As is standard for sports movies, there really aren’t many surprises, we aren’t completely taken by surprise when our champion underdog wins, but we still feel the rush of pleasure when it happens, if it’s an effective movie, that is. And this is. Despite the utterly simplistic and abbreviated script, the mediocre direction and the mawkish, treacly sentimentality (compounded by the obvious and bombastic score) that pervades the endeavour, it still works despite Gary Ross’ best intentions. The score does deserve special mention, in that every time we’re meant to feel ‘sad’, the score helpfully tells us so with a string section. When we’re supposed to feel happy and triumphant, the horn section has a go. It’s great that this happens, because otherwise we’d have to rely on ourselves to work out how we’re supposed to feel about stuff, and no-one wants to do that.

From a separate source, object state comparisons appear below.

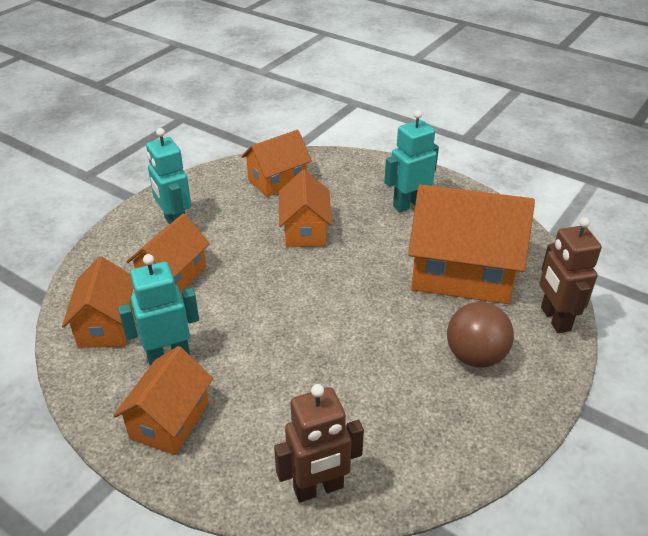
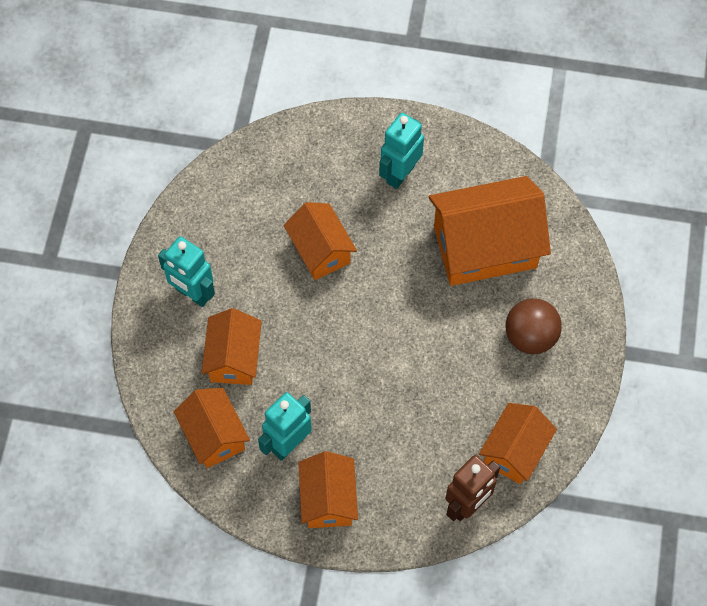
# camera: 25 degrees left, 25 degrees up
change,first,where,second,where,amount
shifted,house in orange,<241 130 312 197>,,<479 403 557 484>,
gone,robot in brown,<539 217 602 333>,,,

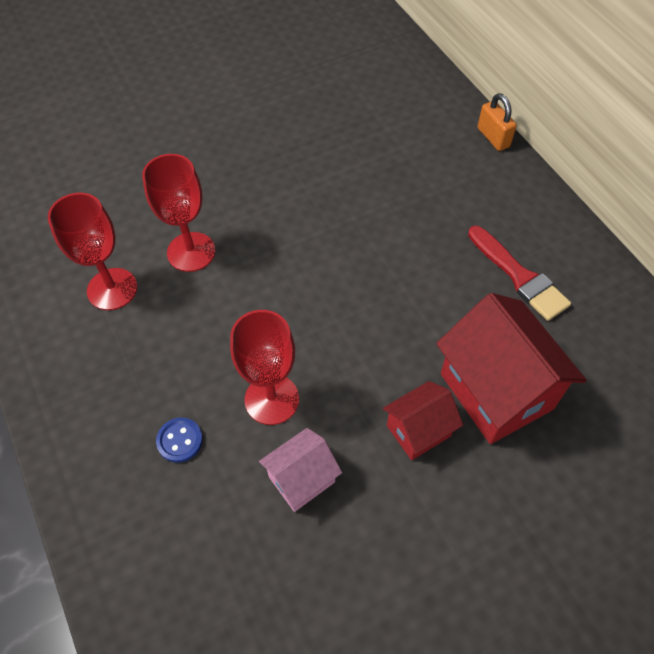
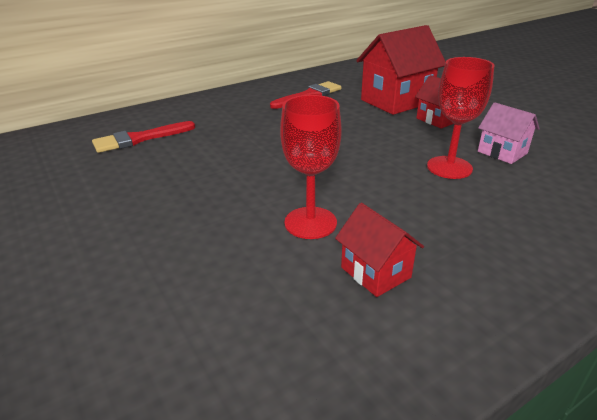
# camera: 95 degrees left, 25 degrees down
change,first,where,second,where,amount
swapped,goblet in red,<48 193 137 310>,house in red,<335 203 424 297>,
gone,button in blue,<156 417 203 463>,,,
gone,padlock in orange,<478 93 517 151>,,,
new,,,brush in red,<92 121 195 153>,

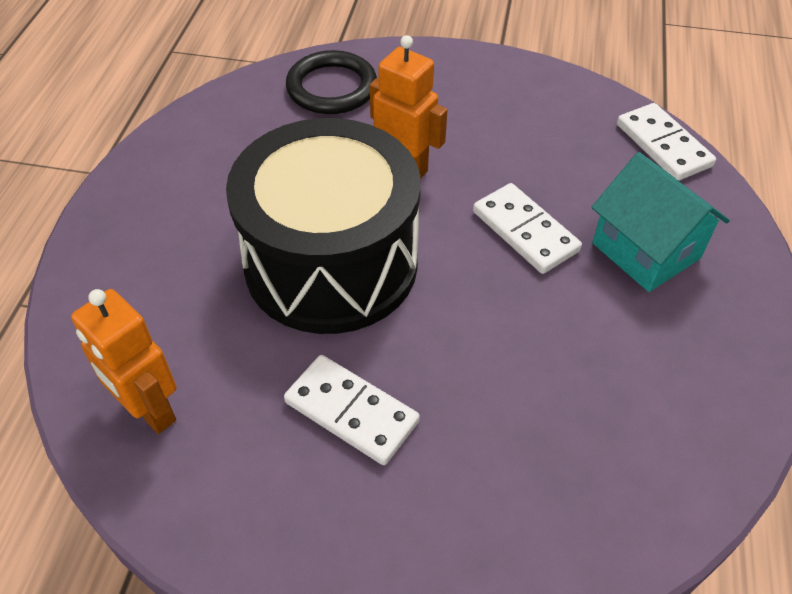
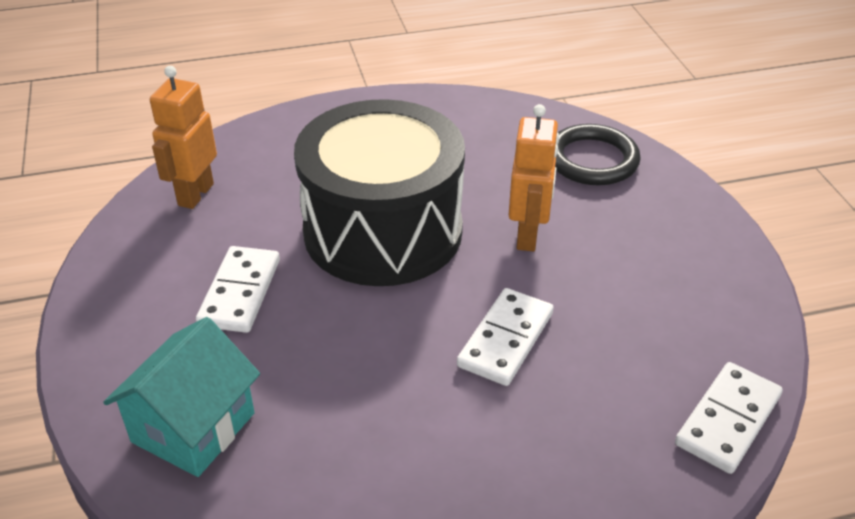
# camera: 65 degrees right, 10 degrees down
change,first,where,second,where,amount
shifted,house in turquoise,<592 152 730 292>,,<103 317 260 477>,

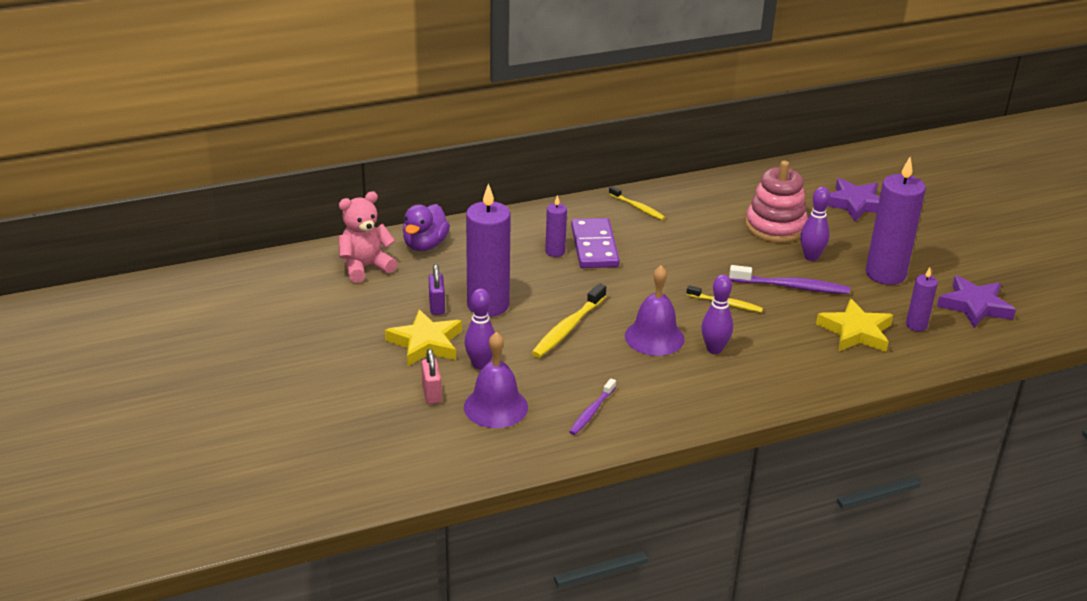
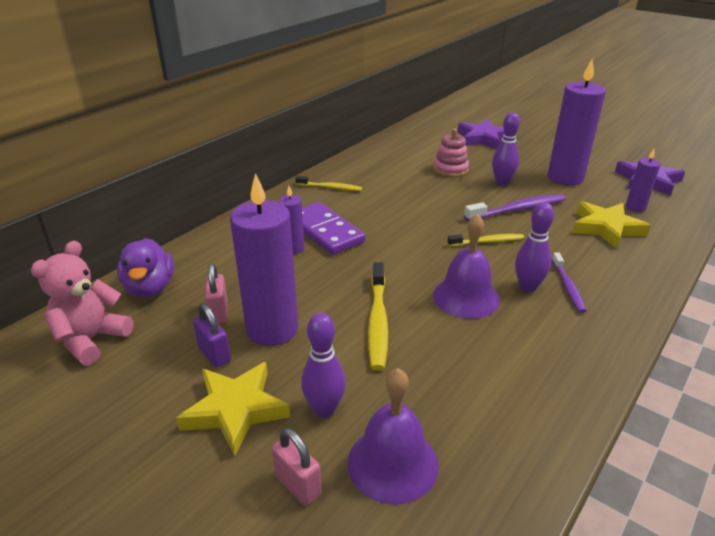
# camera: 30 degrees left, 0 degrees up
change,first,where,second,where,amount
shifted,toothbrush in purple,<569 378 616 435>,,<552 252 586 313>,
scaled,stacking toy in pink,<745 161 808 243>,,<433 129 469 177>,x0.64
new,,,padlock in pink,<205 263 228 323>,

I guess it’s petty to ridicule a film for doing what every other film of its type does with the helpful musical signposting, but then I can be capable of staggering pettiness, as my neighbour found out when she stole our recycle bin. I wonder how she’s enjoying life without eyebrows.

Nonetheless, had she watched this film, eyebrows or not, I’m sure she would have enjoyed it, because this film is squarely aimed at the ‘everybody’ market, that selective, highly erudite and discerning market that generally avoids feel good prestige pics like the plague that they are.

The racing scenes are done extremely well. There are one or two scenes that I couldn’t even guess as to how they were filmed. You get to feel the helter skelter sense of controlled mayhem that occurs on the track, or at least I did. There were an awful lot of scenes as well where it was pretty obvious that the horse’s head they were jacking up and down like it was a teenage girl giving her first blowjob was patently fake, but it looked good overall.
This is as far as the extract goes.